Sin embargo, este juego de tronos entre Felipe el Hermoso y Fernando II de Aragón, tuvo un desenlace sorpresivo, o sospechoso, Felipe murió repentinamente en 1506 en Burgos, tenía 28 años de edad. Muchos hasta el día de hoy consideran que el suegro mato al yerno, impidiendo con su muerte que Felipe gobernara por completo Castilla, y él continuara como regente.

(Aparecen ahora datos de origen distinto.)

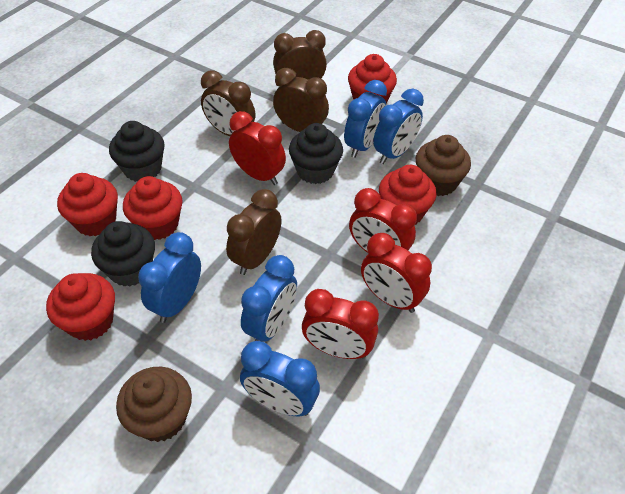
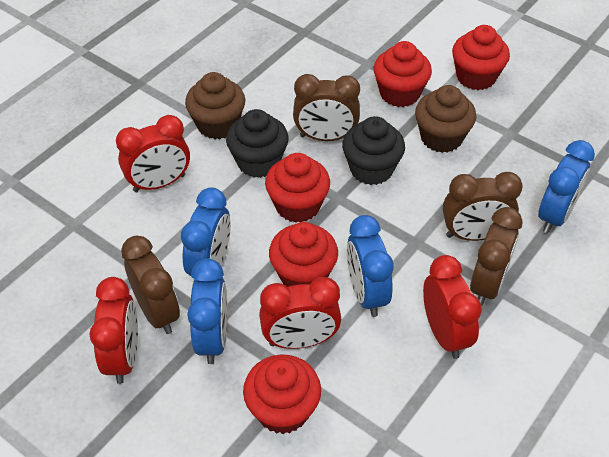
black cupcake: 3 -> 2
blue clock: 5 -> 4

El funeral de Felipe tuvo lugar en Burgos, donde su cuerpo fue embalsamado y colocado en un ataúd de plomo, siendo sepultado en la Cartuja de Miraflores, a pocos kilómetros de Burgos. Al poco tiempo, su cadáver fue exhumado y trasladado en un carruaje, en una rocambolesca peregrinación, por medio España. En cada pueblo por los que se cruzaban, los nobles y el clero debía velar el cuerpo de su amado Felipe. Algunos testigos aseguran que Juana abrió el ataúd en muchas ocasiones para contemplar el rostro de su difunto esposo y asegurarse de que nadie lo había profanado. Otros testimonios aseveran que la reina besaba el cadáver de su amado.

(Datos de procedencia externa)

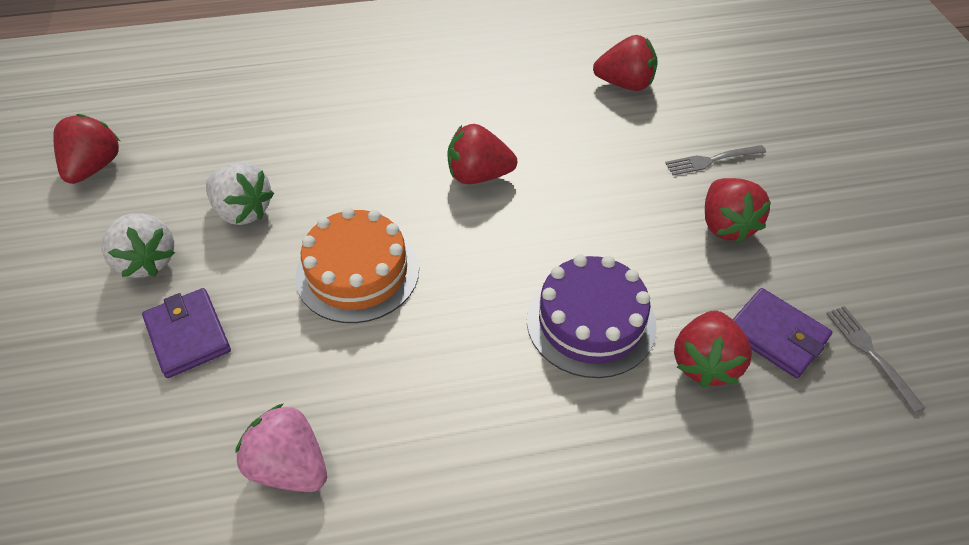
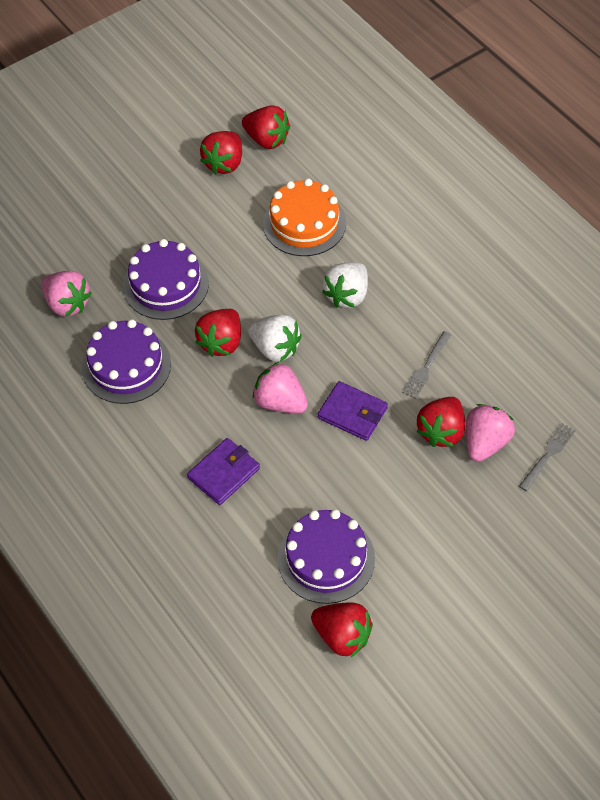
pink strawberry: 1 -> 3
purple cake: 1 -> 3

Este viaje errante del cadáver de Felipe el Hermoso duró varios meses, es el episodio más extraño y macabro en la vida de Juana la Loca. Su obsesión con el cuerpo de su esposo y su negativa a permitir su entierro definitivo fueron utilizadas por sus enemigos políticos para cimentar su reputación de reina enloquecida por el amor y el duelo. Fernando II interrumpe aquel viaje macabro, trasladando por la fuerza a la reina a Tordesillas, a un castillo prisión, y deposita el cadáver de su yerno en el convento Santa Clara de Tordesillas, donde permaneció hasta 1525, cuando Carlos I, hijo de Felipe y Juana, lo sepulto en la capilla real de Granada.
Pero, ¿realmente Juana la Loca era una loca? Investigaciones recientes han llevado a los historiadores a reevaluar su historia, sugiriendo que sus problemas de salud mental pueden haber sido exagerados deliberadamente o incluso inventados por su familia cercana para impedir que gobierne Castilla, y posteriormente, a la muerte de su padre, los reinos que comprenderían la España moderna.

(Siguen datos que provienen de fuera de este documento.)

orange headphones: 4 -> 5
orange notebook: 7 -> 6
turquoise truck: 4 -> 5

Sin duda la vida de Juana estuvo signada por la tragedia, y la ambición de su familia. Su padre la hizo encarcelar en el Castillo de Tordesillas para mantener la regencia de Castilla. Más tarde, cuando su hijo, a la muerte de Fernando II, llega a la península, en busca de ser reconocido por las cortes como rey de Castilla y Aragón, los nobles se niegan a reconocerlo como único rey, manteniendo a Juana como reina. Este hecho sentencia la suerte de Juana, la condenada a seguir siendo una prisionera real, esta vez de su hijo, en Tordesillas, hasta su muerte en 1555.
Juana vivió toda su vida bajo la dominación de su familia, resguardada en un castillo, con todas las comodidades, pero prisionera. Su único consuelo fue permanecer con su última hija, Catalina, nacida al poco tiempo de morir Felipe el Hermoso, en aquella reclusión. No por mucho tiempo, al cumplir Catalina los 18 años fue separada de su madre, su hermano, ya rey absoluto de España, concertó su matrimonio con Juan III de Portugal, en 1525, dejando a Juana hasta su muerte sola.